Un Jueves Santo sin tu presencia

La Virgen de la Esperanza. /Eduardo Nieto
La Virgen de la Esperanza. / Eduardo Nieto
Pedro Luis Gómez
PEDRO LUIS GÓMEZ

Esta noche pasada pensé que ibas a traerme la rama de romero que todos los años me regalabas, como si nada hubiera alterado la habitualidad de lo que acontecía cada Jueves Santo desde hace 40 años. No solías venir al traslado de Mena, pero siempre llamabas para ver cómo había ido eso. Cada tarde, cuando los primeros tronos del día más maravilloso del calendario malagueño comenzaban a entrar en el recorrido oficial, nos veíamos en el Larios o en la tribuna para desearnos suerte.

Uno en Mena, y otro en la Esperanza. Cuando el privilegio de llevar al Cristo de la Buena Muerte recaía sobre mis hombros, en el A-7, junto a Álvaro Mendiola, desde el balcón de la basílica menor que acoge a la Divina Prisionera del Romero, nos dedicabas un peculiar saludo de cariño y amistad. Eras grande para todo, incluso para los simbolismos. Otrora, me pedías que acudiera al encierro de tu Virgen y del Nazareno, el que bendice a Málaga, para después tomarnos unos churros con chocolate. Eran costumbres tan ancestrales como cuando la madre de Manolito o tu madre preparaban aquellos tazones de arroz con leche. Desde que Antonio García, El Colmenero, entró en nuestros corazones, nos llegaban en esta jornada de dioses, torrijas de la Antonia. «Mañana igual me voy de estaciones», me decías hace muchos años, demasiados. Pero eso era antes de que la madrugada hiciera mella en el alma verde que llenaba por completo los poros de tu inmenso cuerpo. ¡Jo, cómo te vi de orgulloso primero con Laura y después con Mencía como nazarenas...! ¡Cómo recuerdo las risas por los comentarios que darían pie al inolvidable artículo ‘El nazareno gordo’!, el mismo que abre hoy el libro que tu periódico, el mío, te ha dedicado como homenaje. Ayer, nada más terminar el traslado de Mena me topé de frente con el ministro de Cultura, Íñigo Méndez de Vigo, y le di las gracias por la justicia de haberte concedido el honor de entrar en la Orden de Alfonso X El Sabio, que te merecías como pocos. Gracias , ministro, le dije, por algo que es de mérito.

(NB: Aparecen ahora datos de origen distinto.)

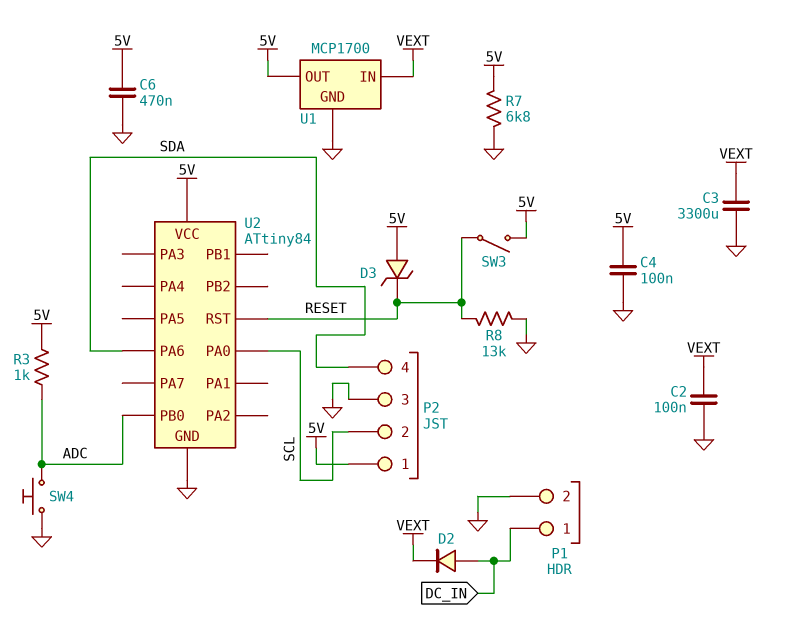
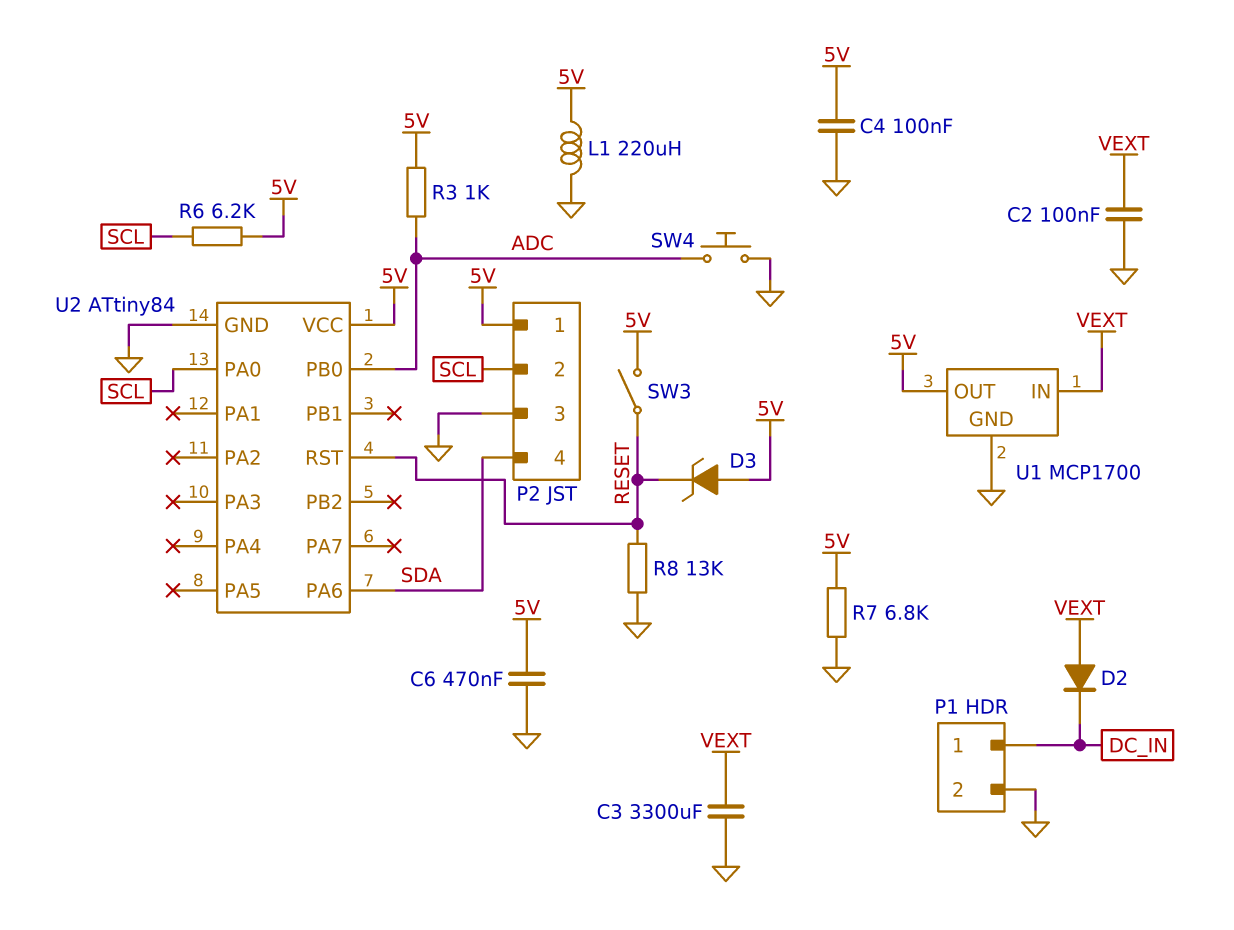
D2: diode (A DC_IN, K VEXT) -> diode (A VEXT, K DC_IN)
L1: none -> 220uH (5V, GND)
R6: none -> 6.2k (5V, SCL)

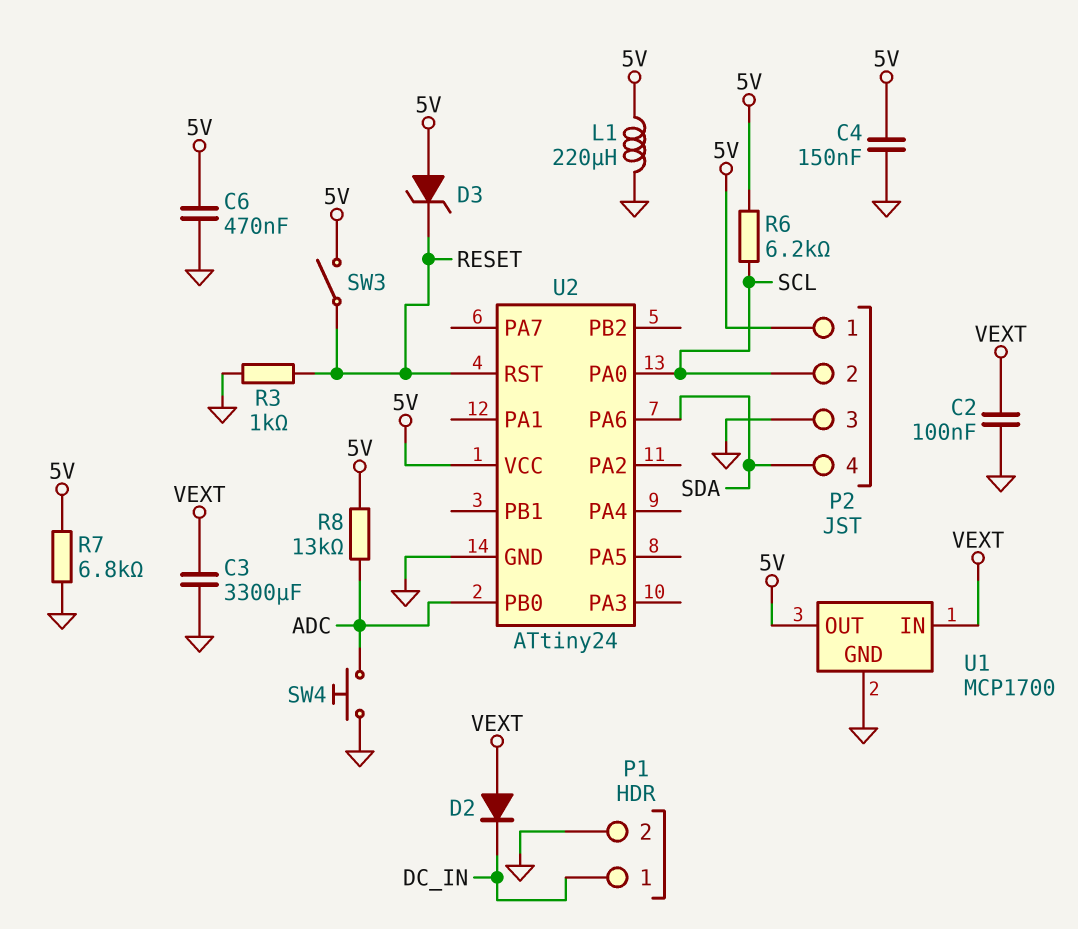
C4: 100nF (5V, GND) -> 150nF (5V, GND)
R3: 1k (5V, ADC) -> 1k (GND, RESET)
R8: 13k (GND, RESET) -> 13k (5V, ADC)
U2: ATtiny84 -> ATtiny24

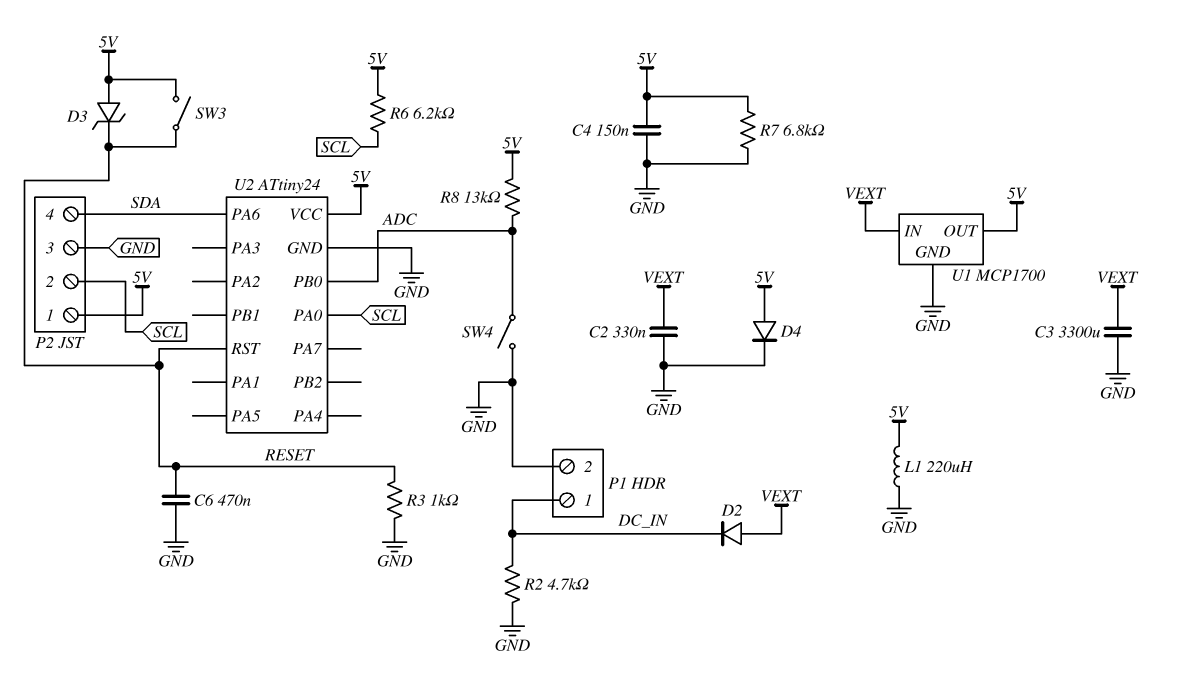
C2: 100nF (GND, VEXT) -> 330nF (GND, VEXT)
C6: 470nF (5V, GND) -> 470nF (GND, RESET)
D4: none -> diode (A 5V, K GND)
R2: none -> 4.7k (DC_IN, GND)
SW4: button (ADC, GND) -> switch (ADC, GND)

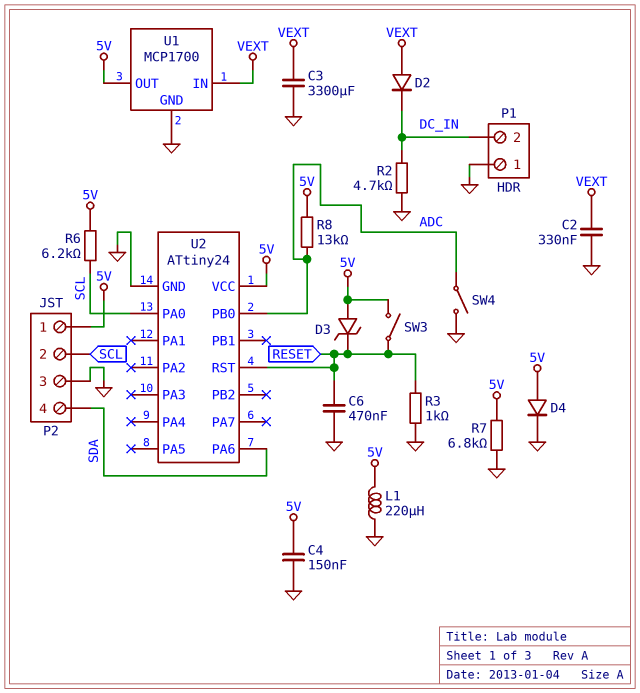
P1 pin 1: DC_IN -> GND
P1 pin 2: GND -> DC_IN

Me hubiera gustado que todos los honores que te llegan ahora hubieran venido en vida, pero ya sabes la de veces que hemos comentado lo difícil que es este teatrillo en el que cada uno desarrollamos nuestro papel, y lo extraño que es el público, que lo mismo te aplaude que se queda indiferente o te abuchea, pero que casi nunca suele ser oportuno y justo en igual medida.

Anda, ¡con lo que te gustaba el barroco en todos sus conceptos, lo que hubieras disfrutado con la encomienda del rey más sabio! Cuando la Reina de Málaga, tu Virgen de la Esperanza, caminaba por Larios, miré al cielo, y creo que puede vislumbrarte por algún recodo de la noche del Jueves Santo. Ha sido, como aquel que dice desde que tengo uso de razón, mi primera cuaresma sin tus artículos, ni tus pregones, ni tus charlas, ni tus comentarios, ni nuestras reuniones... Ha sido el primer Jueves Santo en el que no he visto tus ojos nublarse por las lágrimas emocionadas de recuerdo a tu madre y a tu padre a través de la Gran Señora. Ha sido la primera procesión de la Esperanza sin tus gritos de ¡guapa, guapa! Cómo te echo de menos, Antonio Garrido Moraga, ¡qué justo hubiera sido que tu voz le hubiera puesto anoche la emoción a la bendición del Nazareno!